I've recently been having discussions about how to handle the
repository configuration for various bits of CouchDB post-merge. The
work that Benoit has been doing on the rcouch merge branch have also
touched on this topic as well.

The background for those unfamiliar is that the standard operating
procedure for Erlang is to have a single Erlang application per
repository and then rely on rebar to fetch each dependency.
Traditionally in CouchDB land we've always just included the source to
all applications in a single monolithic repository and periodically
reimport changes from upstream dependencies.

Recently rcouch changed from the monolithic repository to use external
repositories for some dependencies. Originally the BigCouch used an
even more federated scheme that had each Erlang application in an
external repository (and the core couch Erlang application was in the
root repository). When Bob Newson and I did the initial hacking on the
BigCouch merge we pulled those external dependencies into the root
repository reverting back to the large monolithic approach.

After trying to deal with the merge and contemplating how various
Erlang release things might work it's become fairly apparent that the
monolithic approach is a bit constrictive. For instance, part of
rebar's versioning abilities lets you tag repositories to generate
versions rather than manually updating versions in source files.
Another thing I've found on other projects is that having each
application in a separate repository requires developers to think a
bit more detailed about the public internal interfaces used through
out the system. We've done some work to this extent already with
separating source directories but forcing commits to multiple
repositories shoots up a big red flag that maybe there's a high level
of coupling between two bits of code.

Other benefits of having the multiple repository setup is that its
possible that this lends itself to being integrated with the proposed
plugin system.

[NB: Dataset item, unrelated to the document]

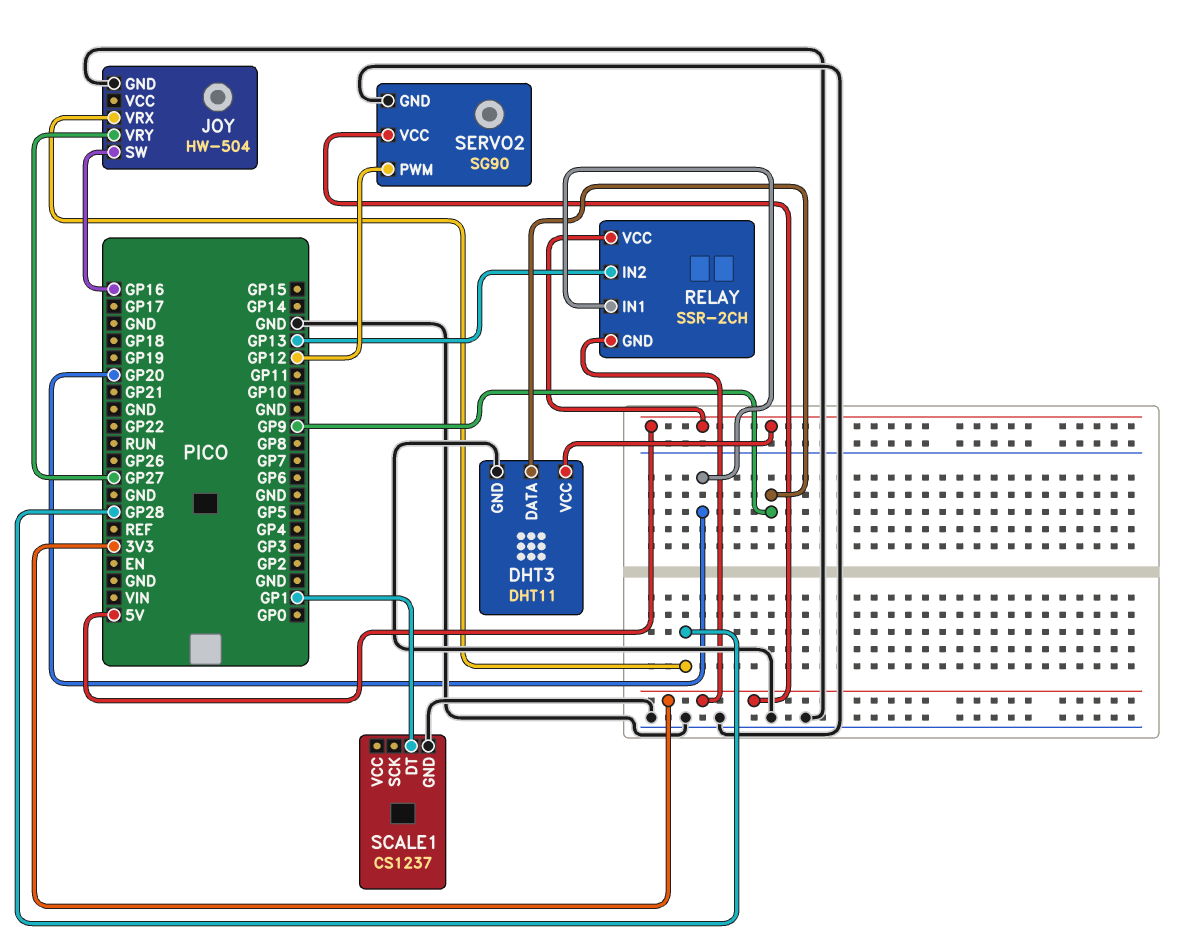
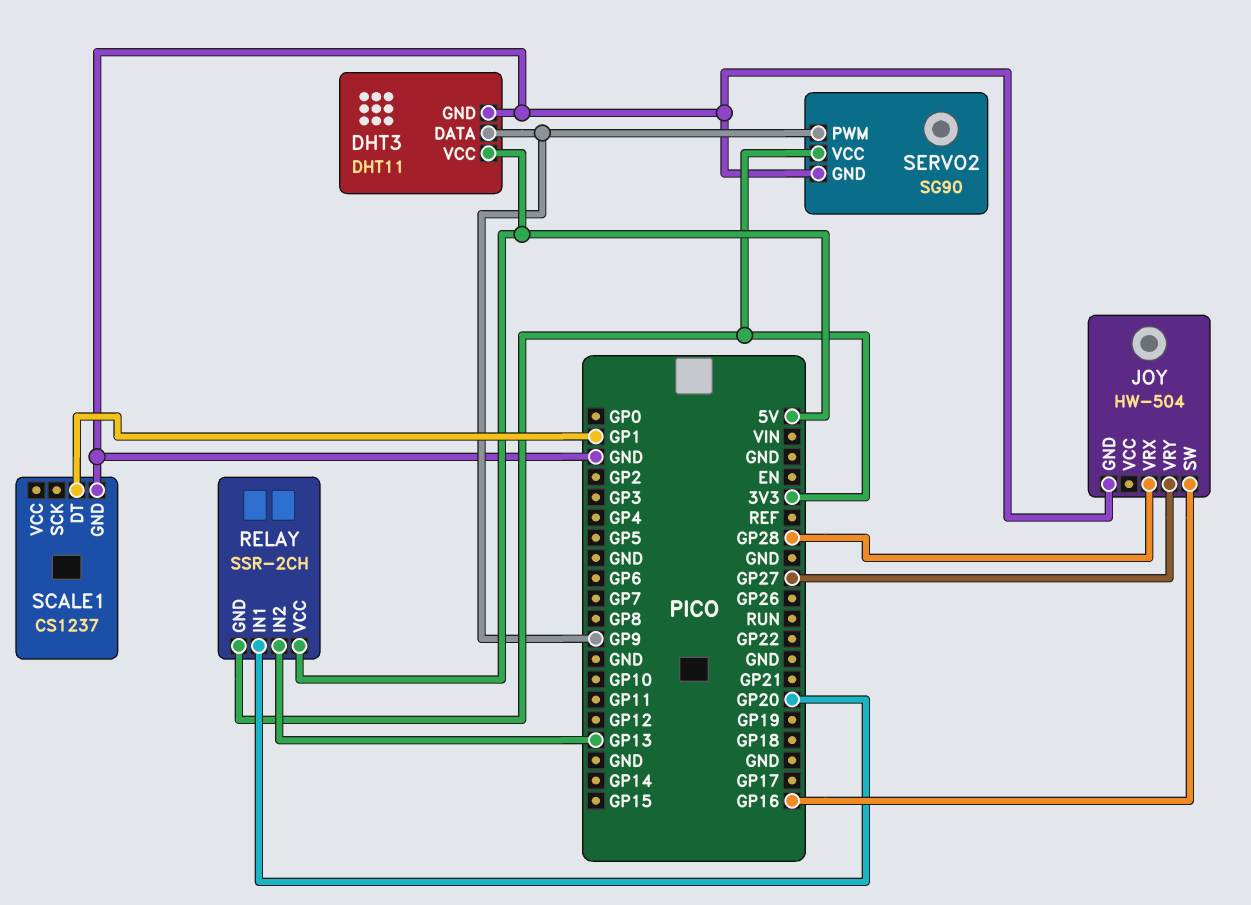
SERVO2 pin PWM: GP12 -> GP9

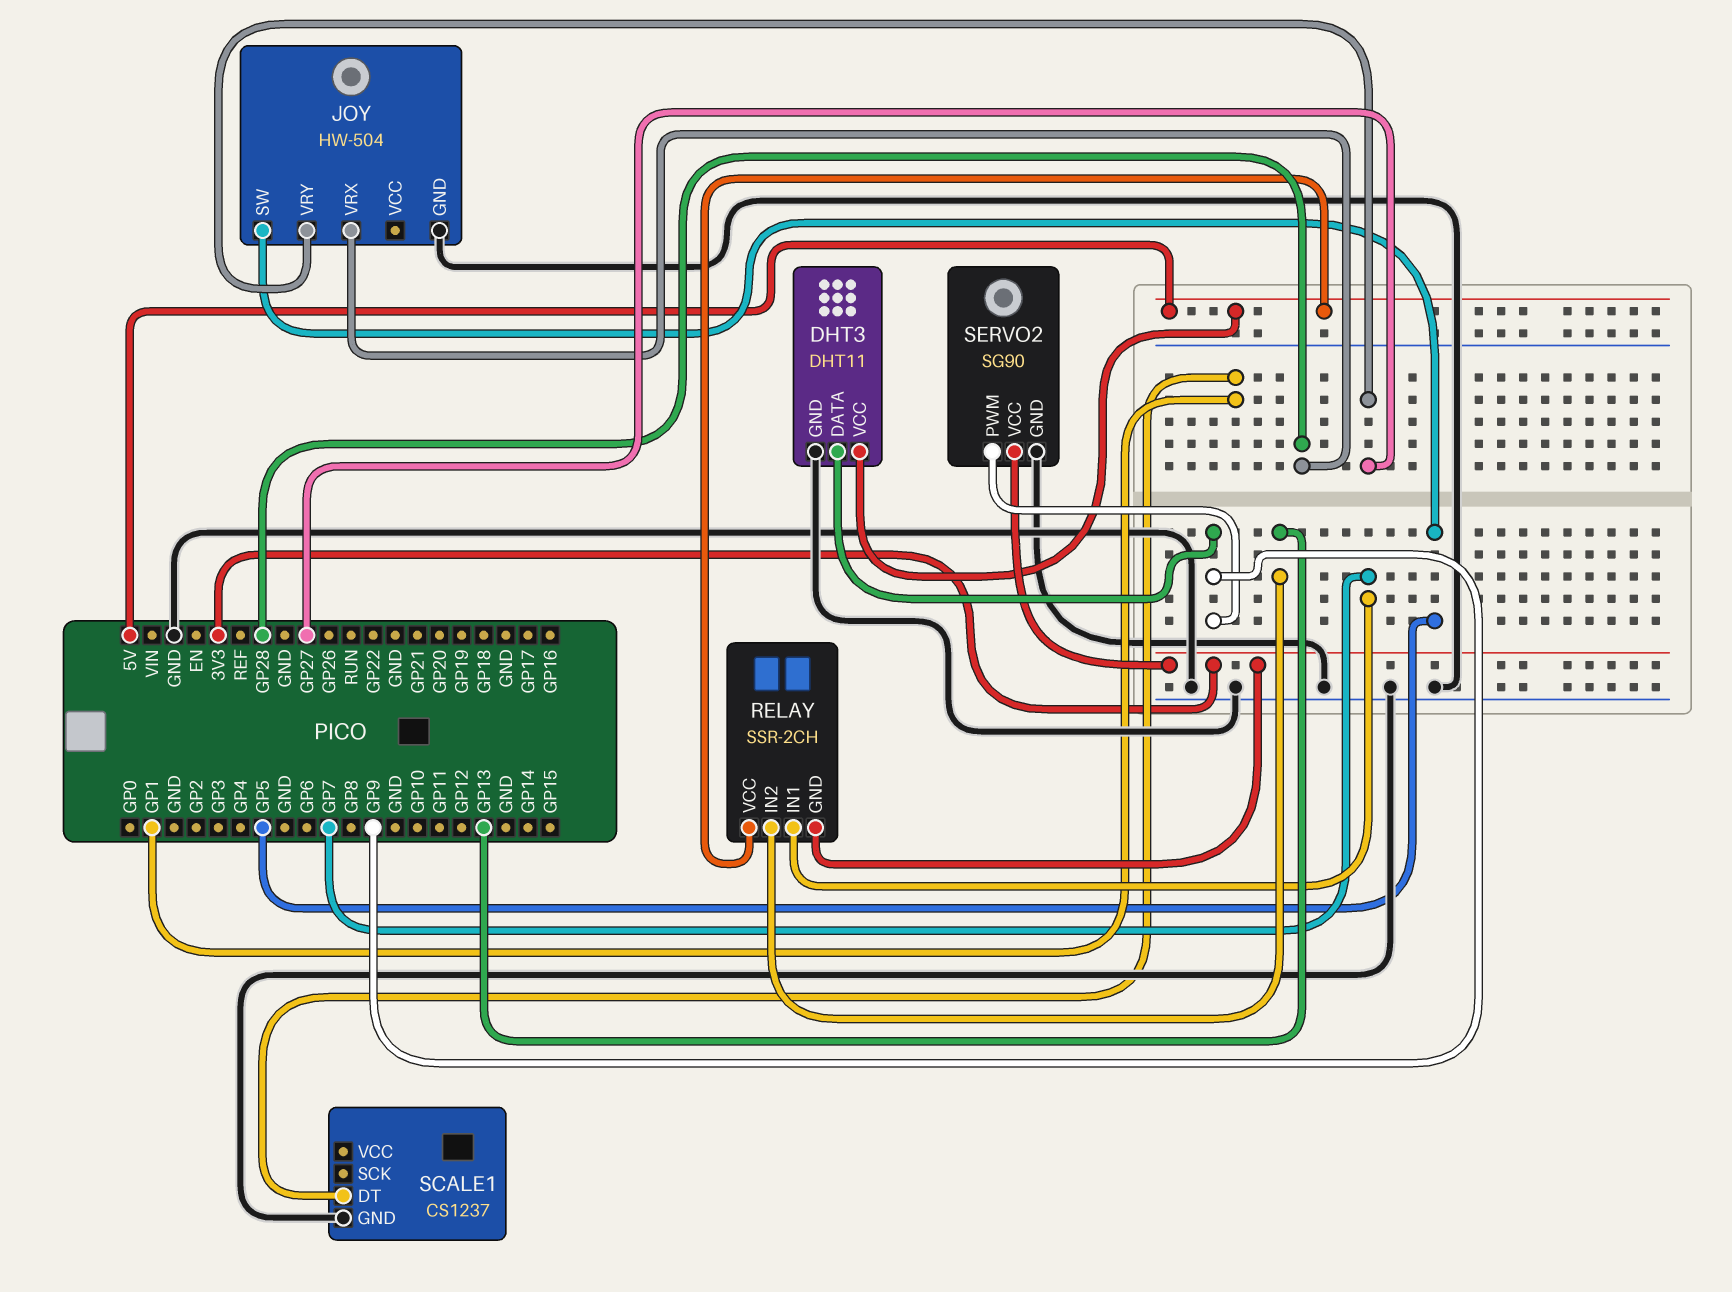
JOY pin SW: GP16 -> GP5
RELAY pin IN1: GP20 -> GP7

It'd be fairly trivial to have a script that went and
fetched plugins that aren't developed at Apache (as a ./configure time
switch type of thing). Having a system like this would also allow us
to have groups focused on particular bits of development not have to
concern themselves with the unrelated parts of the system.

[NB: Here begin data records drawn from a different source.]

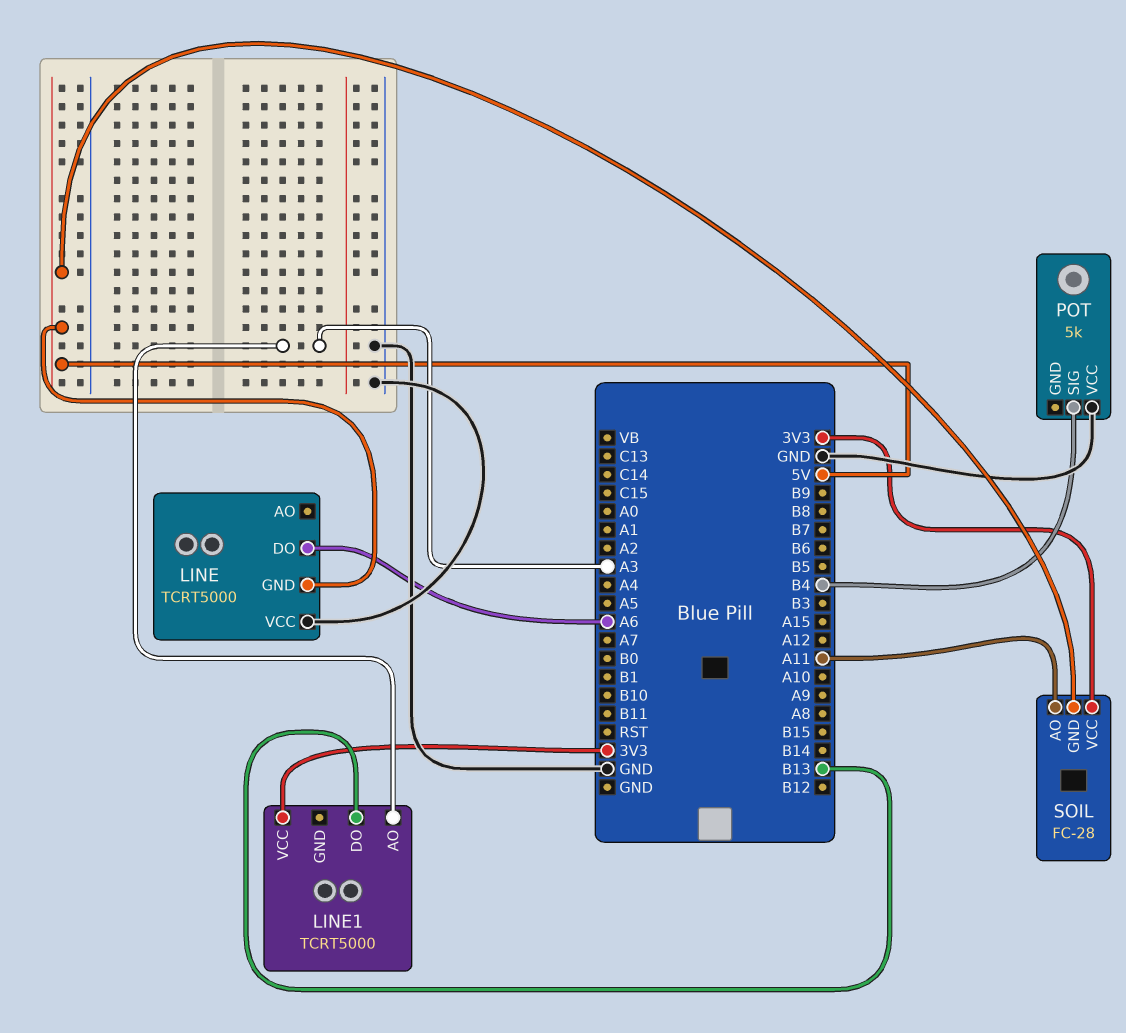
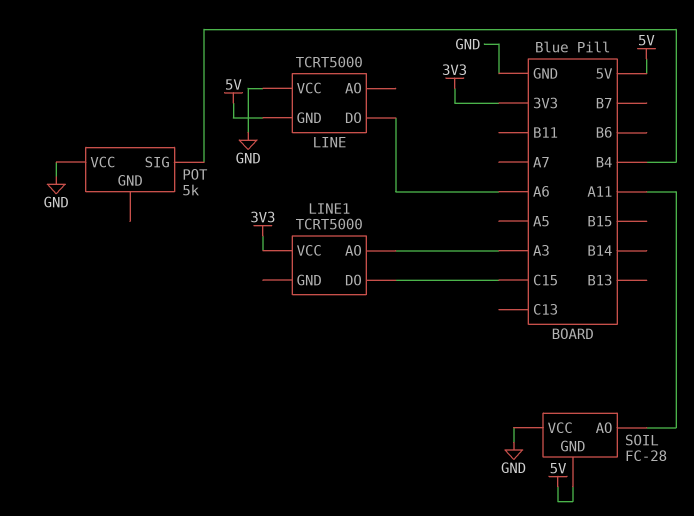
LINE1 pin DO: B13 -> C15
SOIL pin VCC: 3V3 -> GND

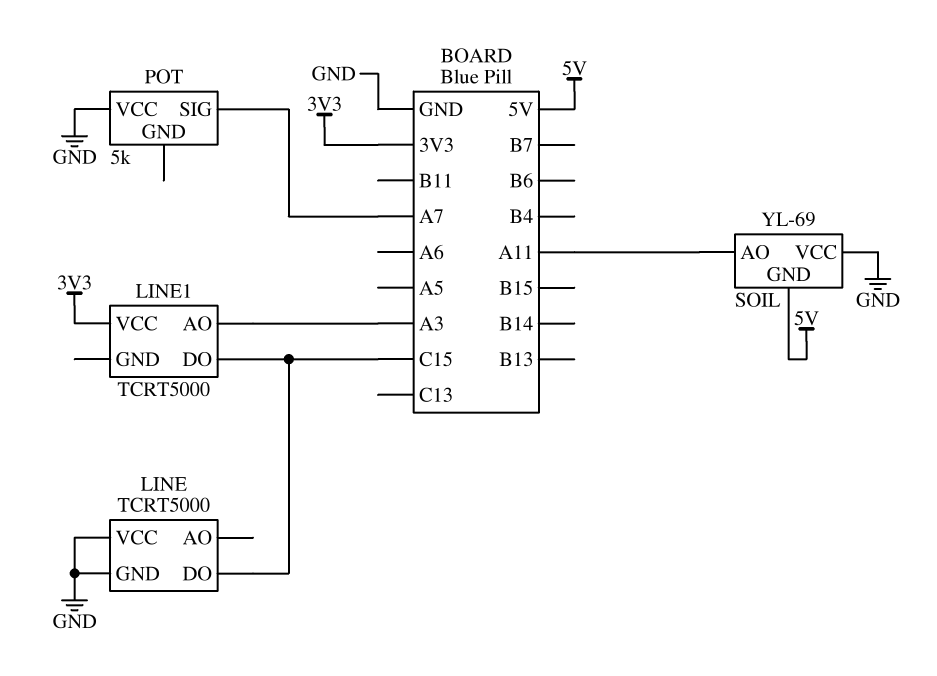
LINE pin DO: A6 -> C15
LINE pin GND: 5V -> GND
POT pin SIG: B4 -> A7
SOIL: FC-28 -> YL-69

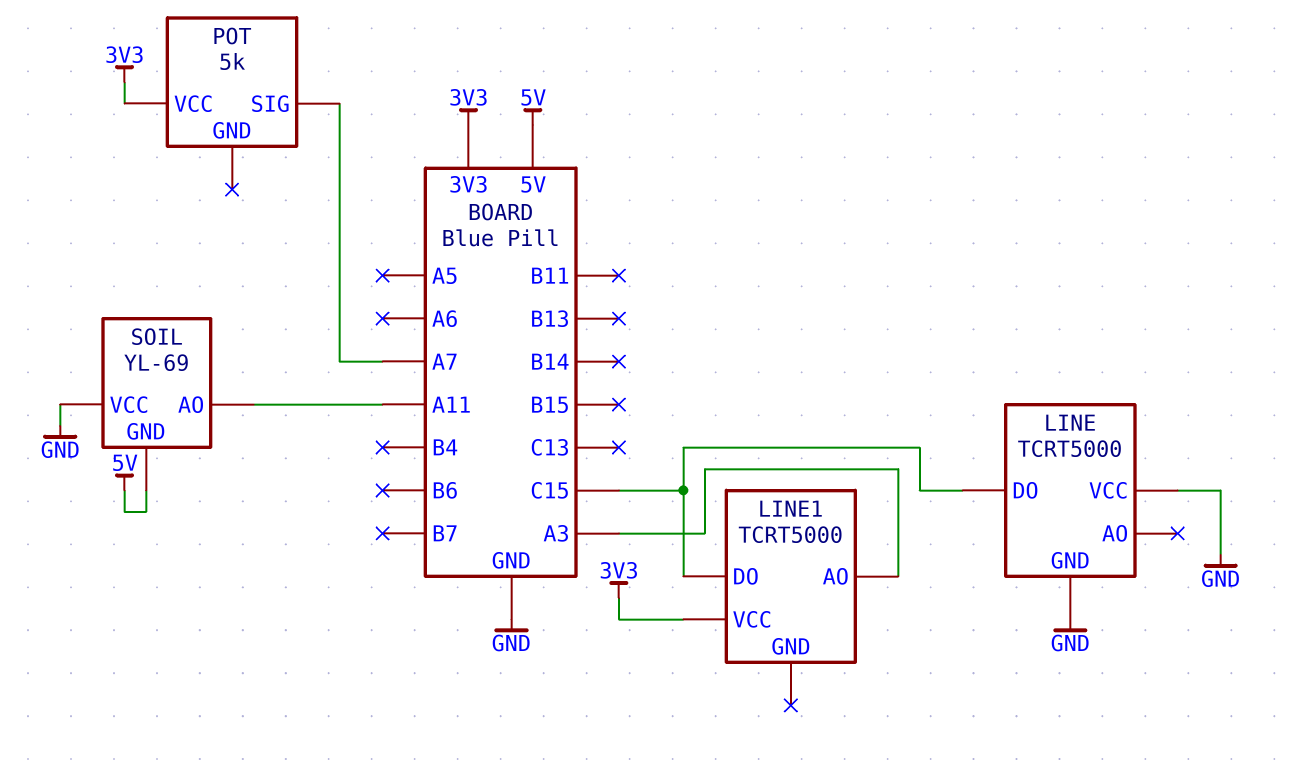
POT pin VCC: GND -> 3V3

Given all that, I'd like to propose that we move to having a
repository for each application/dependency that we use to build
CouchDB. Each repository would be hosted on ASF infra and mirrored to
GitHub as expected. This means that we could have the root repository
be a simple repo that contains packaging/release/build stuff that
would enable lots of the ideas offered on configurable types of
release generation. I've included an initial list of repositories at
the end of this email. Its basically just the apps that have been
split out in either rcouch or bigcouch plus a few other bits from
CouchDB master.

I would also point out that even though our main repo would need to
fetch other dependencies from the internet to build the final output,
we fully intend that our release tarballs would *not* have this
requirement. Ie, when we go to cut a release part of the process the
RM would run would be to pull all of those dependencies before
creating a tarball that would be wholly self contained. Given an
apache-couchdb-x.y.z.tar.gz release file, there won't be a requirement
to have access to the ASF git repos.

I'm not entirely sure how controversial this is for anyone. For the
most part the reactions I remember hearing were more concerned on
whether the infrastructure team would allow us to use this sort of
configuration. I looked yesterday and asked and apparently its
something we can request but as always we'll want to verify again if
we have consensus to move in this direction.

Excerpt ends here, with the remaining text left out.